8.9.05

34. Argumentos da Ilusão (II)

Quem e quando começou a falar em “argumento da ilusão”, no sentido de caracterizar a forma de certos argumentos, como o de Descartes, na Primeira Meditação ou os argumentos da filosofia inferencialista da percepção defendido por alguns empiristas? Eu não sei. Mas arrisco um palpite que nessa história cabe um lugar de honra para o livro Sentido e Percepção, título que recebeu, na edição da Martins Fontes o livro de John Austin, Sense and Sensibilia, publicado em 1962, pela Oxford University Press, em uma edição organizada por G. Warnock. Austin morreu em 1960. Warnock, a partir das anotações deixadas por Austin e das notas dos alunos, organizou o livro. As anotações de Austin começaram a ser feitas para cursos que ele proferiu nos anos de 1947, 1948, 1949, 1955, 1958 e 1959. Os cursos eram dados na Inglaterra, em Oxford, com exceção das notas de 1958, elaboradas para o curso que Austin deu nos Estados Unidos, na Universidade da Califórnia, campus de Berkeley. Assim, é possível que essa expressão – “argumento da ilusão” - estivesse em curso, na Inglaterra, desde os anos 40. Todo o livro é uma discussão sobre a natureza desses argumentos.
No primeiro capítulo do livro ele batiza o bicho.

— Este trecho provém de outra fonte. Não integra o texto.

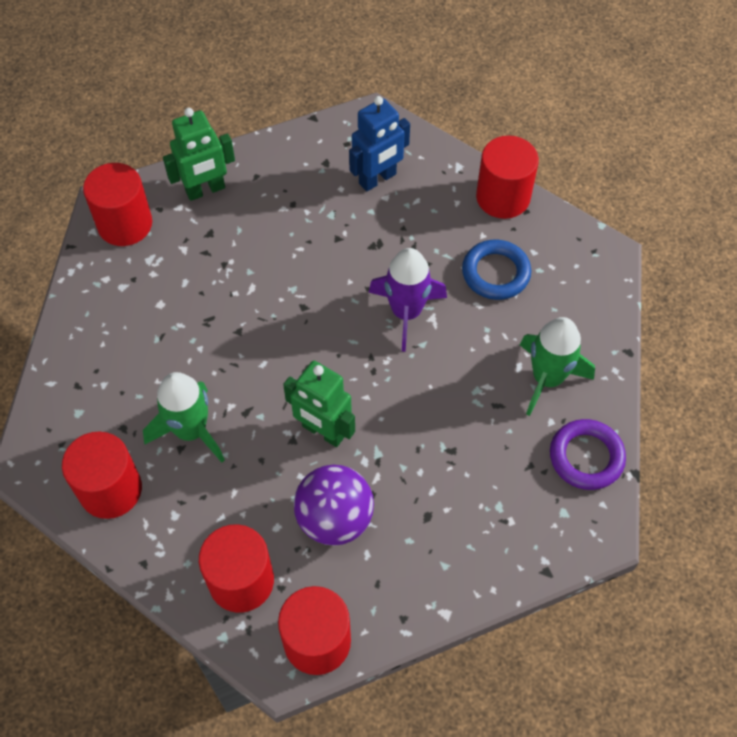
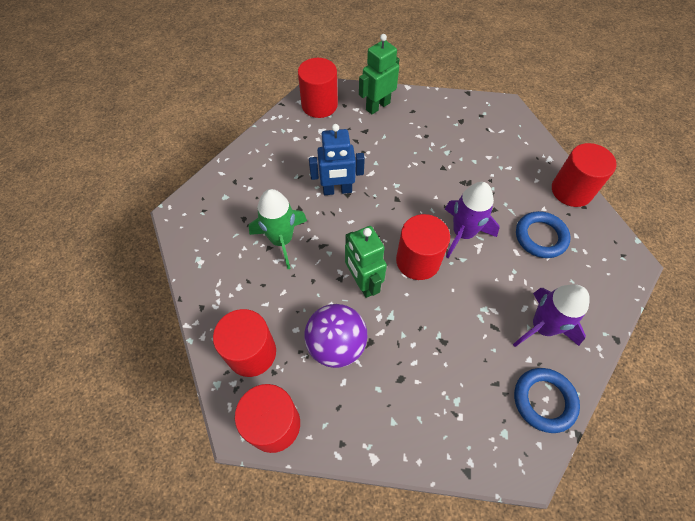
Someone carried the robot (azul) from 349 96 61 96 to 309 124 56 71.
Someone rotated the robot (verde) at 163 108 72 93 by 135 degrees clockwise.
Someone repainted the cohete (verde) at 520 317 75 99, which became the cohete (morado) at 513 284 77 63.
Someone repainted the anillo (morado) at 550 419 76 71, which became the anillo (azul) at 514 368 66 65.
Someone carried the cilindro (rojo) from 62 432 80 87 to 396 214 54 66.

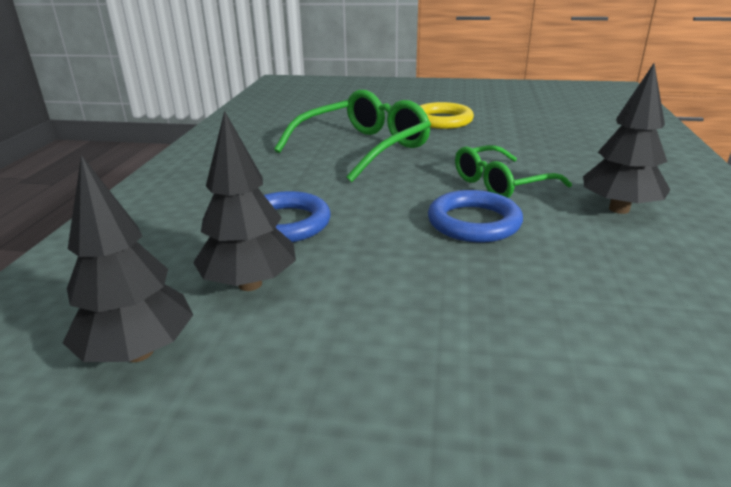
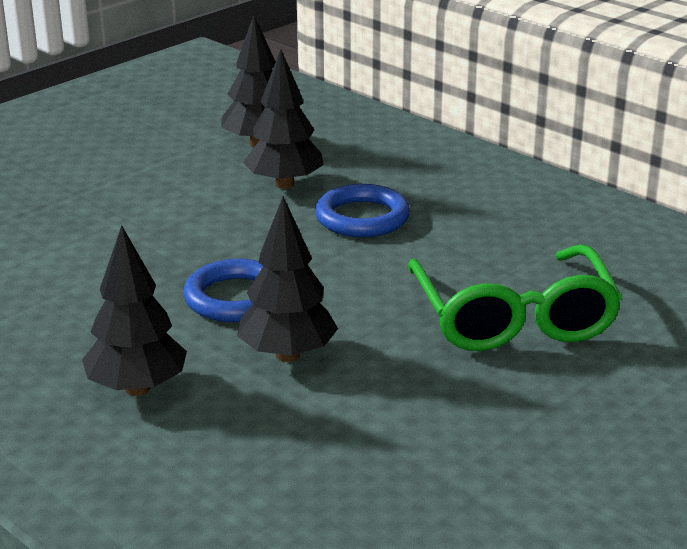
Someone took away the anillo (amarillo) at 420 102 54 27.
Someone swapped the gafas (verde) at 455 145 117 53 for the árbol (negro) at 237 196 101 166.

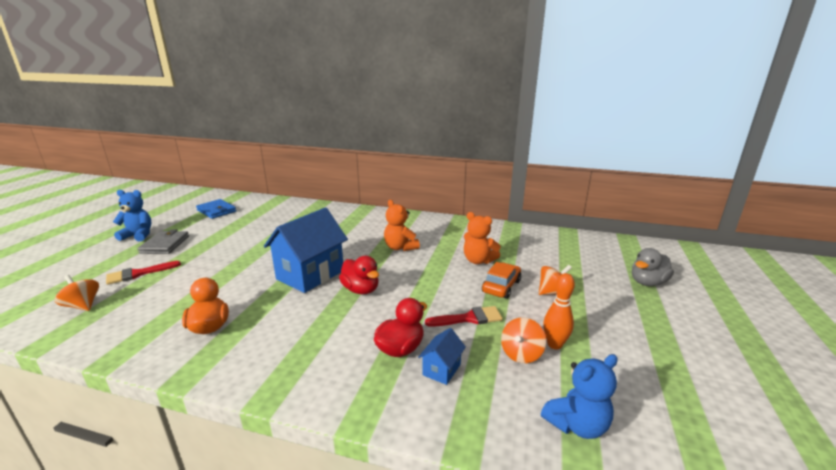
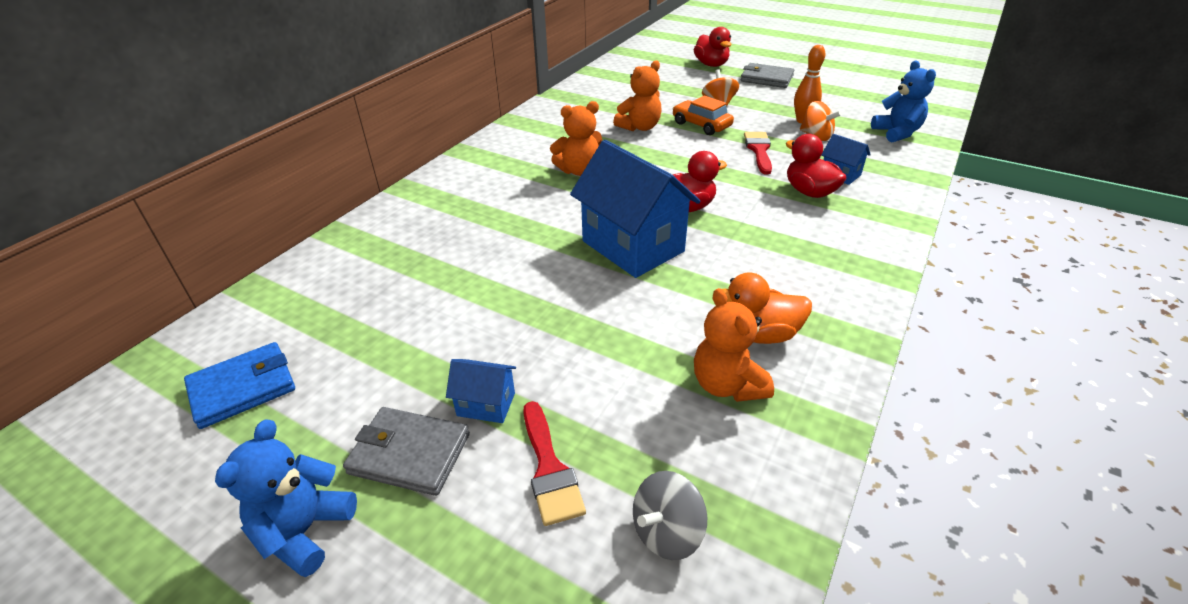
Someone repainted the pato (gris) at 632 248 42 38, which became the pato (rojo) at 694 27 37 40.
Someone repainted the peonza (naranja) at 55 275 44 36, which became the peonza (gris) at 633 471 74 89.
Someone put down the cartera (gris) at 741 63 53 25.
Someone put down the osito (naranja) at 694 288 80 114.
Someone put down the casa (azul) at 446 359 70 64.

“Assim, não devemos procurar uma resposta para a pergunta “Que espécie de coisas percebemos?”. Acima de tudo, o que temos de fazer é, negativamente, livrarmo-nos de ilusões como "o argumento da ilusão". (...) Não existe uma maneira simples de livrar-se dessas ilusões - em parte porque, como veremos, não existe um “argumento” simples. Temos uma massa de falácias sedutoras (verbais, na maior parte) , e é preciso desenredá-las uma a uma e dar a conhecer uma grande variedade de motivos ocultos (...)”.

Uma certa compreensão do que pode ser o trabalho filosófico fica insinuada ainda no final do capítulo, quando ele diz que

“num certo sentido, porém, esperamos aprender algo de positivo no tocante a uma técnica para dissolver as inquietações filosóficas (algumas espécies de inquietação filosófica, e não a filosofia inteira), e, também, algo acerca dos significados de algumas palavras (“realidade”, “parece”, “tem aparência de”, etc.), as quais, além de filosoficamente muito escorregadias, são interessantes por si mesmas. Além disso, não há nada tão obviamente maçante quanto a constante repetição de asserções que não são verdadeiras, e que, às vezes, são desprovidas da mínima sensatez; se pudermos reduzir um pouco este estado de coisas, tanto melhor.”